Binoy movió una mano y Lolita se encerró de nuevo en el camarote. Volvió a tenderse en la cama. Tenía las manos y los pies fríos, y durante un buen rato no pudo controlar los latidos de su corazón.

La oscuridad fue fundiéndose poco a poco y el barco empezó a moverse. Lolita, terminado su arreglo personal, salió a cubierta. Binoy se había despertado ya, al oír el silbido del vapor, y, con los ojos puestos en oriente, aguardaba los primeros destellos del día.

Cuando vio salir a Lolita, se levantó y se dispuso a entrar en su camarote, pero ella le saludó diciendo:

—Temo que no habrás dormido mucho.

—Pues he pasado una buena noche.

El rocío que cubría los bambúes de la orilla empezó a brillar con luz dorada bajo los primeros rayos del sol.
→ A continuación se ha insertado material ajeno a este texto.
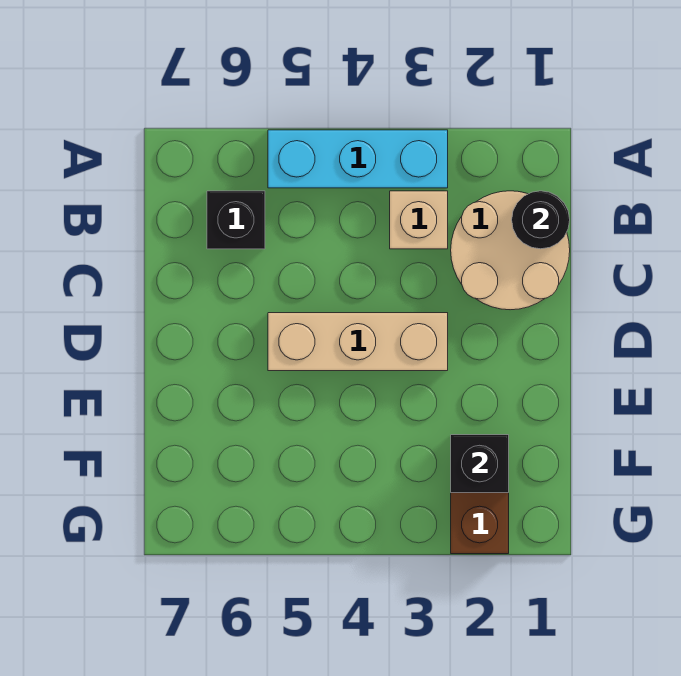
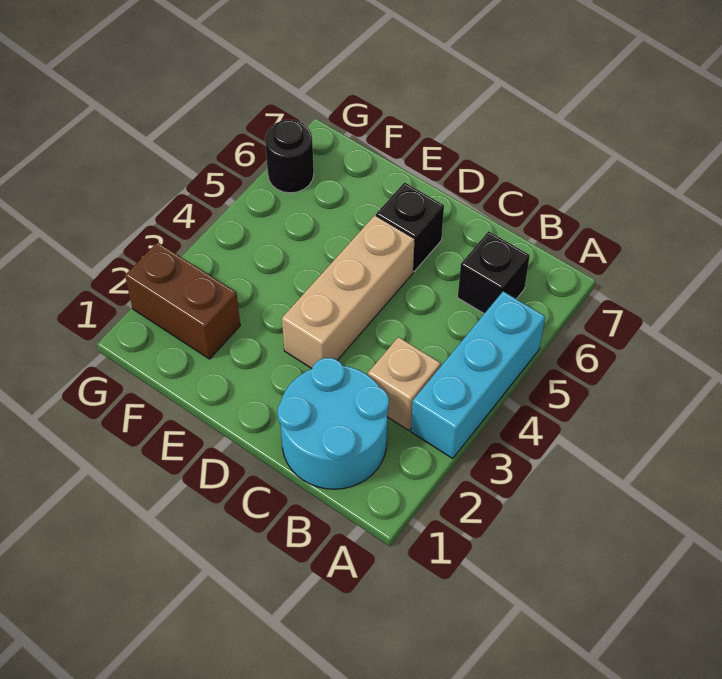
tan round brick B1:C2 level 1 -> cyan round brick B1:C2 level 1
black round brick B1 level 2 -> black round brick G6 level 1
black brick F2 level 2 -> black brick D6 level 1

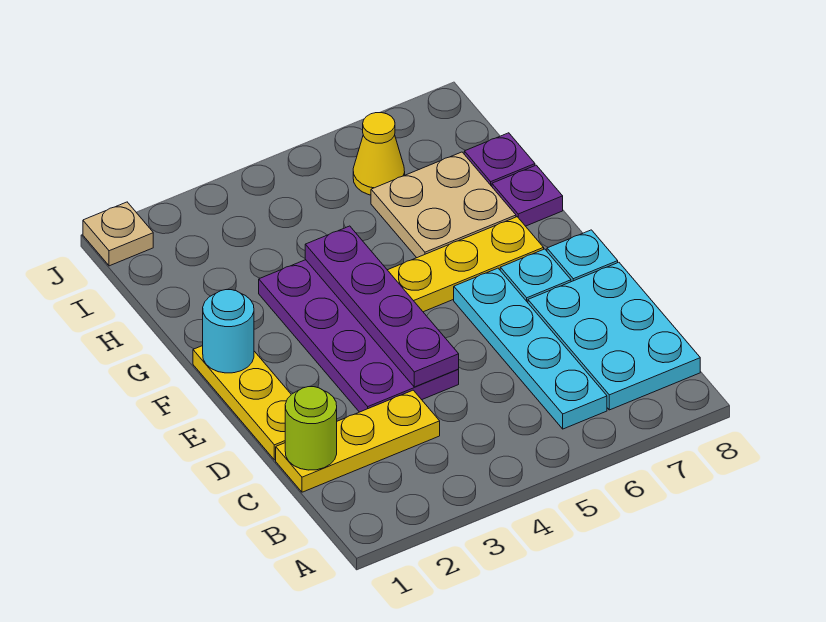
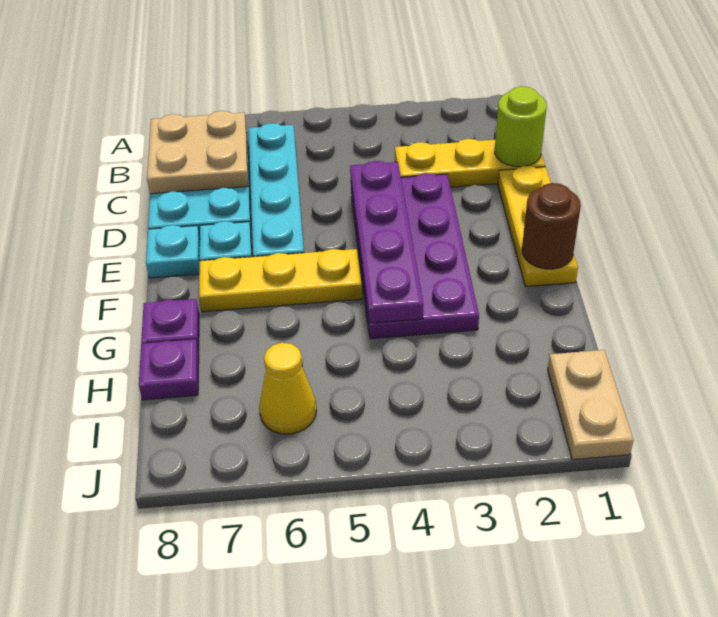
cyan round brick F1 level 2 -> brown round brick F1 level 2
tan plate G6:H7 level 1 -> tan plate B7:C8 level 2
tan plate J1 level 1 -> tan plate I1:J1 level 1

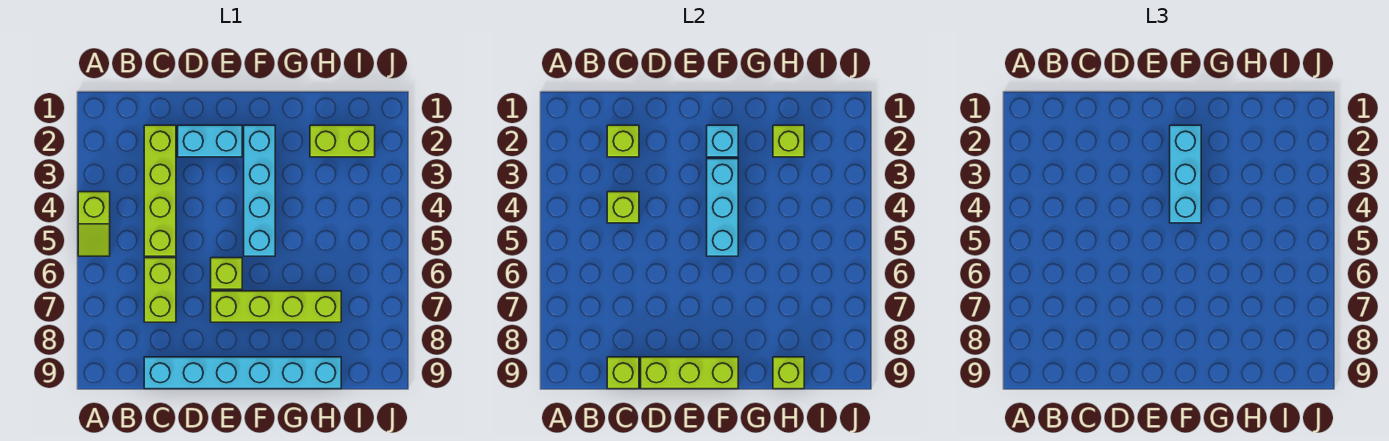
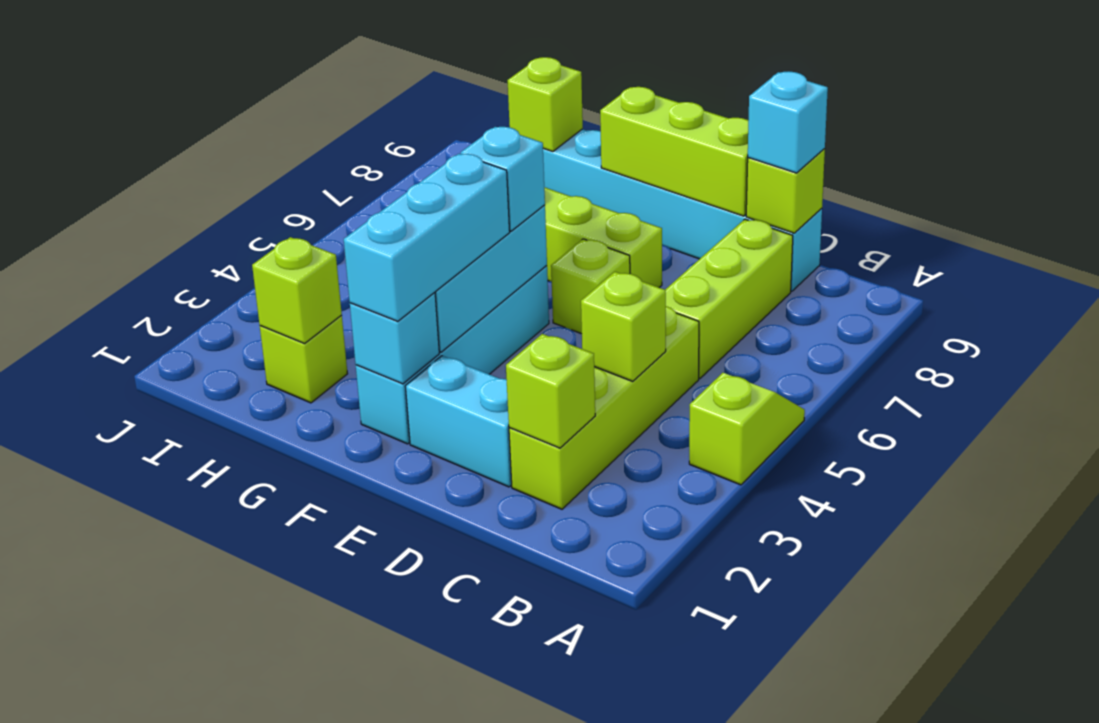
lime brick C6:C7 level 1 -> lime brick C6:C8 level 1
none -> cyan brick C9 level 3
none -> cyan brick F5 level 3
lime brick H2:I2 level 1 -> lime brick H2 level 1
Ninguno de los dos había presenciado nunca un amanecer como aquél; nunca la luz les había conmovido de aquella forma. Por primera vez, se dieron cuenta de que el cielo no está vacío, sino que, extasiado y lleno de gozo, contempla cada una de las nuevas revelaciones de la creación. Se sentían íntimamente identificados con el espíritu que anida en todas las cosas del universo. Y por eso ninguno de los dos pudo pronunciar ni una palabra más.
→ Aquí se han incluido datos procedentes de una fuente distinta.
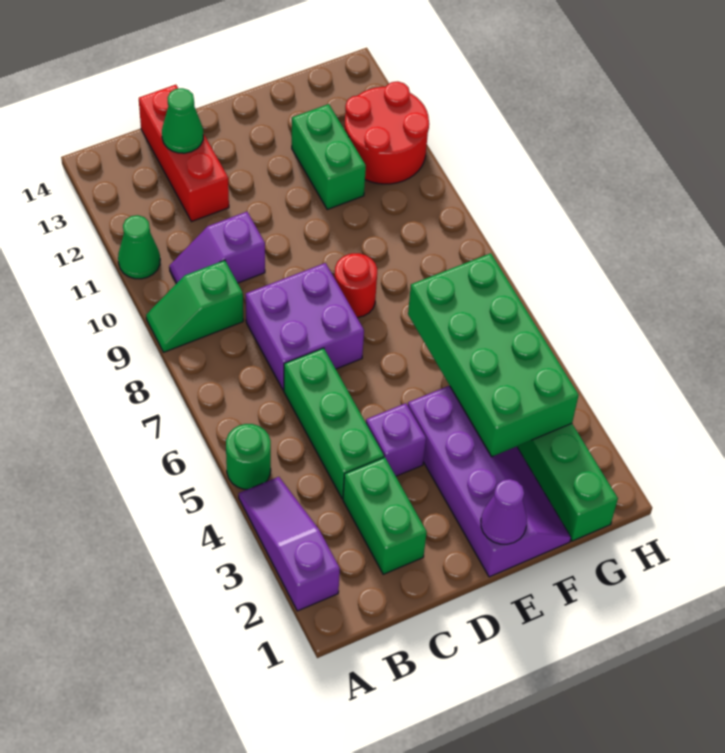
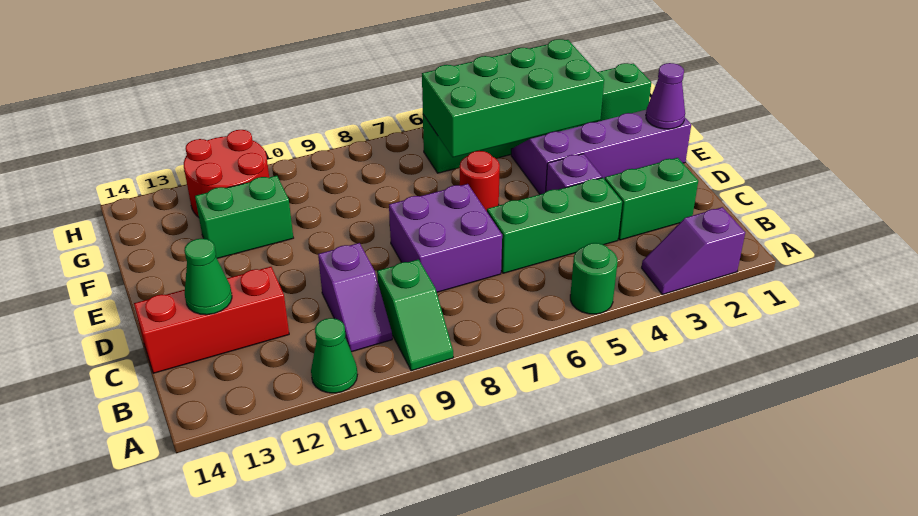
purple slope A2:A4 level 1 top 2 -> purple slope A2:A3 level 1 top 2
red round brick E8 level 1 -> red round brick E6 level 1

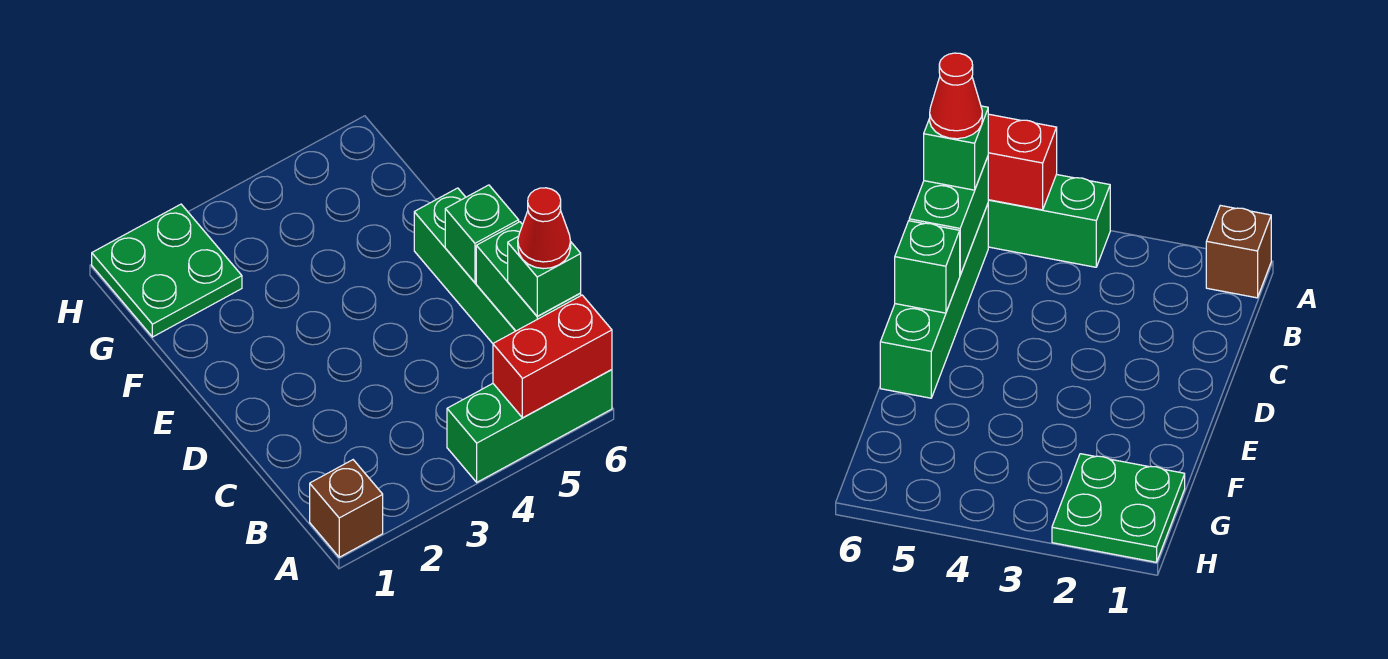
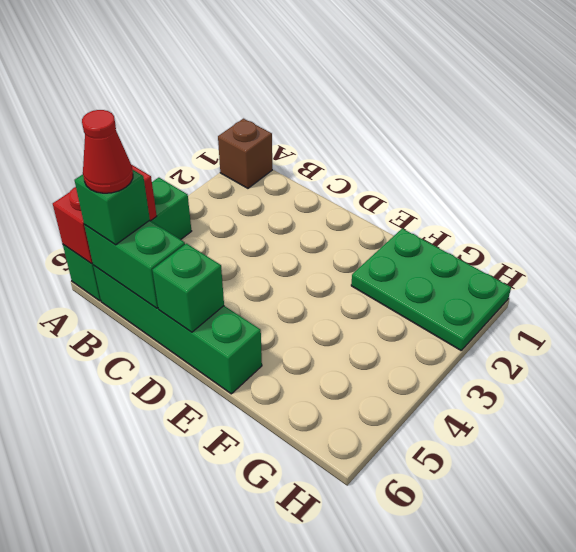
green plate G1:H2 level 1 -> green plate F1:H2 level 1

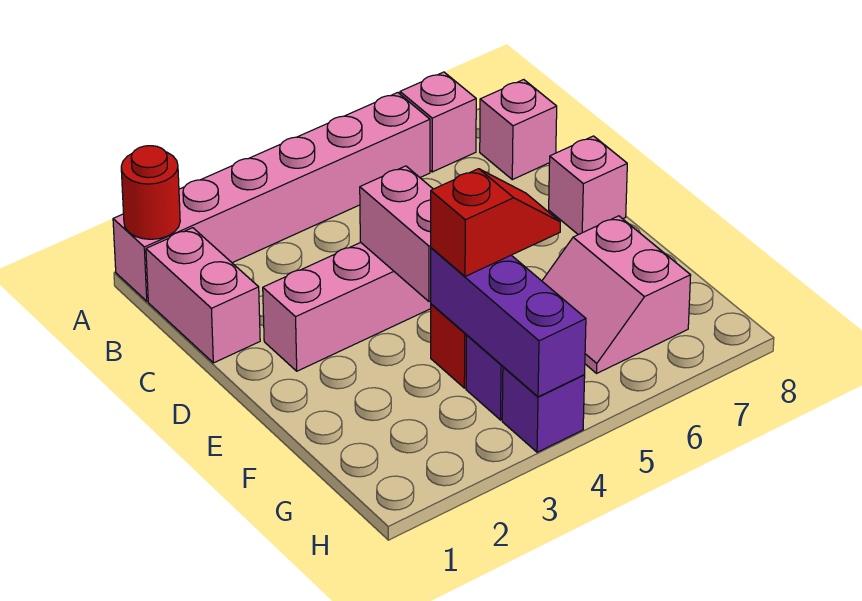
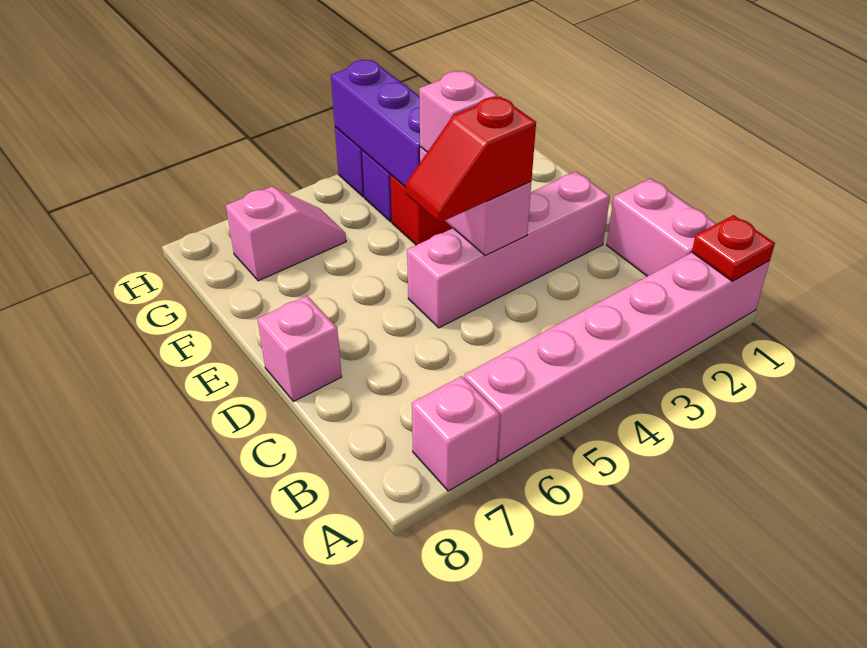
red round brick A1 level 2 -> red plate A1 level 2
pink brick B8 level 1 -> pink brick E4 level 3
red slope F4:F5 level 3 top 4 -> red slope D4:D5 level 3 top 4
pink slope F6:G7 level 1 top 7 -> pink slope G6:G7 level 1 top 7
El vapor llegó a Calcuta. Binoy alquiló un coche y, después de instalar a Lolita en su interior, tomó asiento en el pescante, al lado del cochero. ¿Quién sabe por qué, mientras atravesaban las calles de Calcuta, cambió tan bruscamente el estado de ánimo de Lolita? El que Binoy hubiera estado con ella en el vapor, en aquel difícil momento, y se hubiera visto envuelto en su vida y, después de todo ello, la llevara a casa como si fuera su protector, atormentaba el cerebro de la muchacha. Le parecía insoportable que Binoy, obligado por las circunstancias, pareciera tener sobre ella derechos de autoridad. ¿Por qué ocurrían estas cosas? ¿Por qué la música de la noche anterior acababa en una nota desafinada tan pronto como ella volvía al mundo que le era familiar?

Por eso, cuando, al llegar ante la puerta de su casa, Binoy dijo: «Creo que debo marcharme», ella sintió que su irritación iba en aumento. ¿Se figuraba que tenía miedo de presentarse con él ante su padre? Quería demostrar bien a las claras que no estaba avergonzada de sí misma, y se sentía dispuesta a contárselo todo a Paresh Babu. Por eso no quería que Binoy se escabullera en la puerta, como si ella fuera un reo. Sus relaciones con Binoy debían seguir siendo tan diáfanas como hasta entonces; no quería desmerecer a sus ojos permitiendo que las ilusiones y dudas de la noche anterior persistieran a la luz del sol.